Comment Fonctionne L’apprentissage Automatique
Les programmeurs créent un algorithme, ou série de règles, qui enseigne à une machine de reconnaître une image, un mot, un son ou un autre détail important. À mesure que la machine reçoit davantage d’information et qu’un expert humain identifie manuellement les éléments de données, tels que les photos, qui sont importants et ceux qui ne le sont pas, la machine peut améliorer sa capacité d’identifier les choses importantes. Elle peut parcourir les vidéos et les pages du Web plus rapidement qu’un humain, ce qui fait économiser du temps. Elle peut aussi être programmée pour reconnaître des détails imperceptibles aux yeux des humains.
Emplois Pour Stopper Les Crimes Liés À La Faune Sauvage
Réseaux sociaux : Les algorithmes peuvent chercher les plateformes des réseaux sociaux pour des mots clés ou des images associées à la contrebande, au braconnage et à la vente de la faune sauvage en ligne.
Surveillance : Les caméras jumelées à un logiciel d’apprentissage automatique peuvent identifier les braconniers, les véhicules et les animaux dans les réserves de faune sauvage, ce qui permet aux responsables de riposter plus rapidement. Elles peuvent aussi détecter des coups de fusil ou d’autres bruits.

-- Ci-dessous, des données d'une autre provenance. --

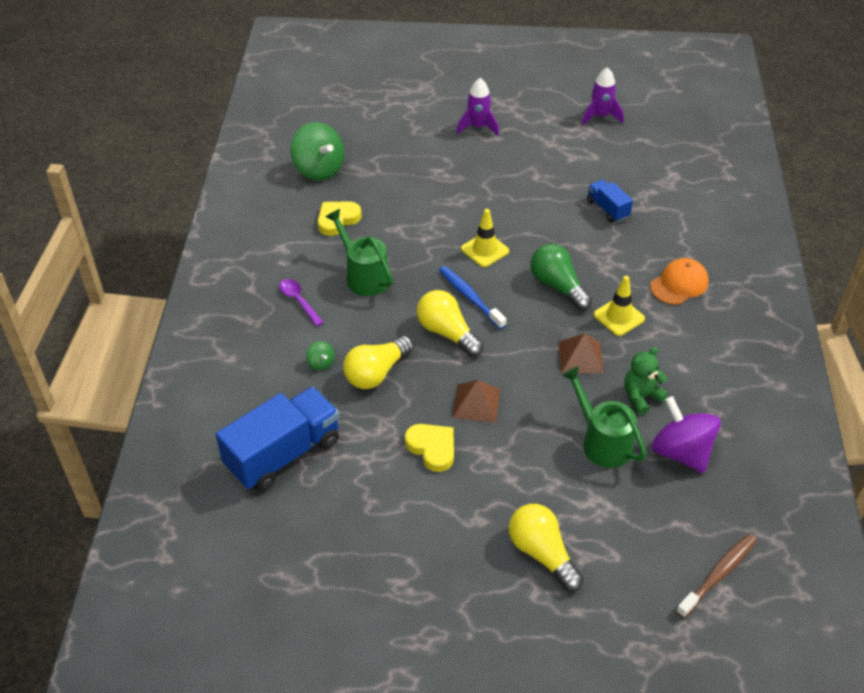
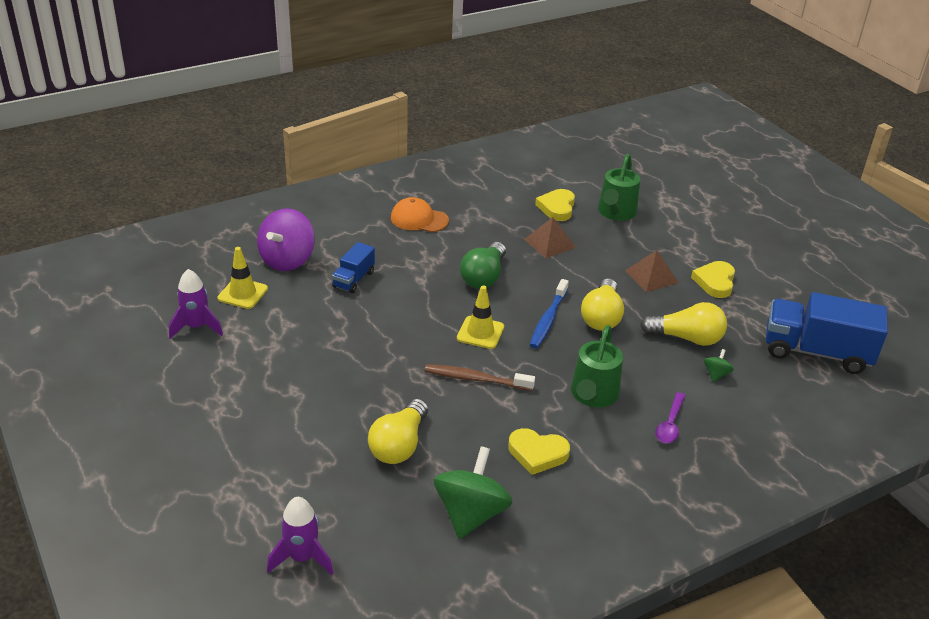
camera: 125 degrees left, 10 degrees down
(478, 127) = (283, 411): purple rocket -> purple rocket (302, 557)
(542, 553) = (728, 211): yellow light bulb -> yellow light bulb (399, 445)
(619, 317) = (487, 237): yellow traffic cone -> yellow traffic cone (243, 293)
(641, 397) = (557, 207): green teddy bear -> yellow heart
(681, 452) = (585, 182): purple spinning top -> purple spinning top (287, 260)
(718, 574) = (658, 151): brown toothbrush -> brown toothbrush (476, 379)

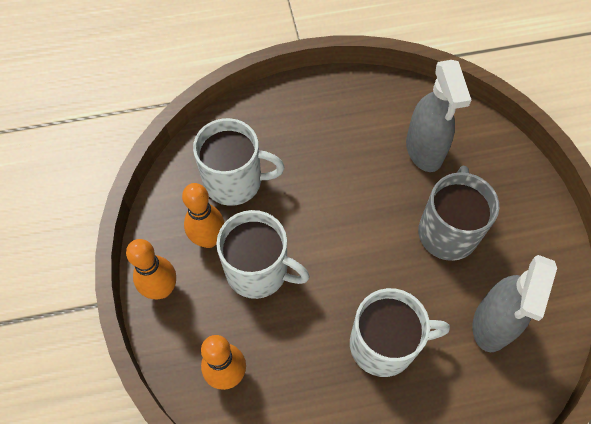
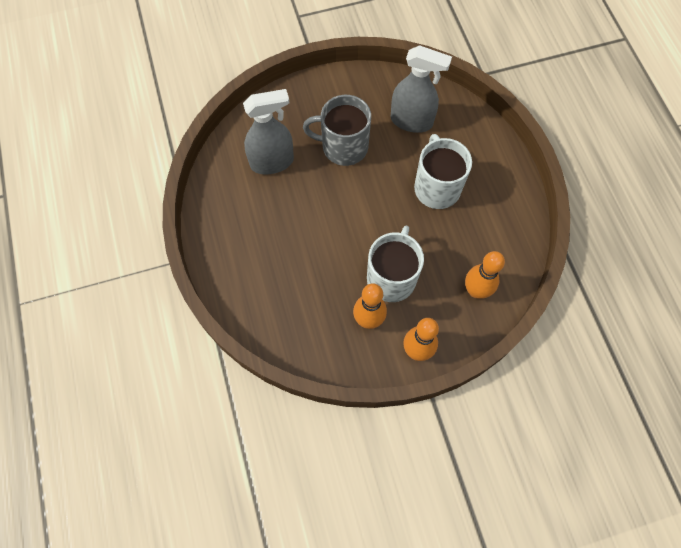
camera: 95 degrees left, 5 degrees up
(234, 181) = (311, 306): white mug -> none

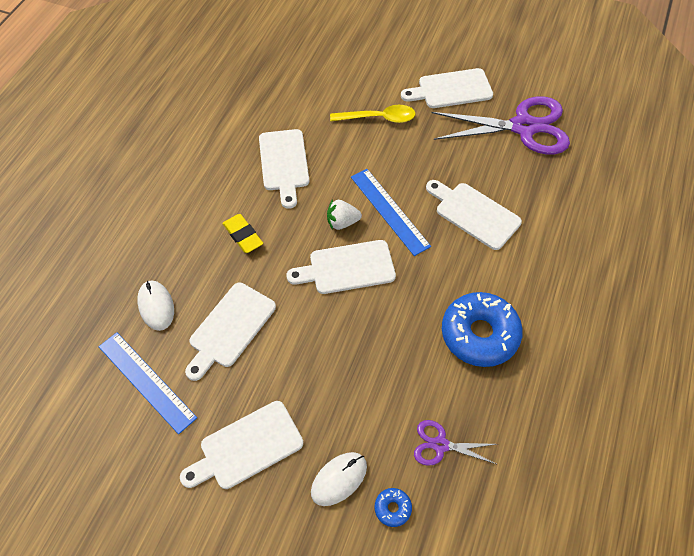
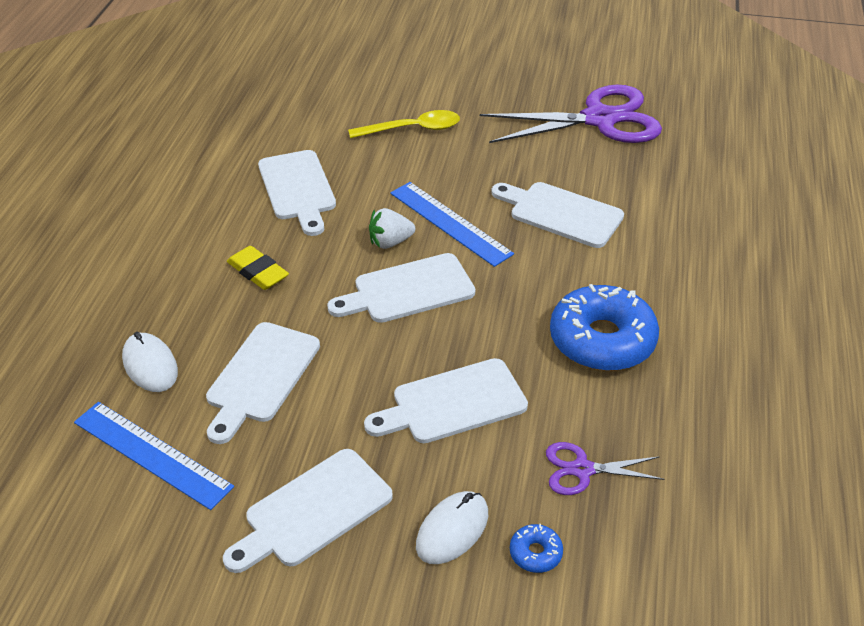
camera: 10 degrees left, 15 degrees down
(451, 89) = (498, 91): white cutting board -> white cutting board (452, 403)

Mise en application : Les responsables du contrôle des frontières peuvent télécharger les documents de douane vers des programmes et les algorithmes les vérifieront pour assurer qu’il n’y a pas de signaux d’alarme, c’est-à-dire vérifier si les vendeurs figurent sur des listes noires, assurer que le pays d’origine est correct et confirmer les détails pour aider les officiers à déterminer si les animaux expédiés sont bien ceux décrits dans les documents.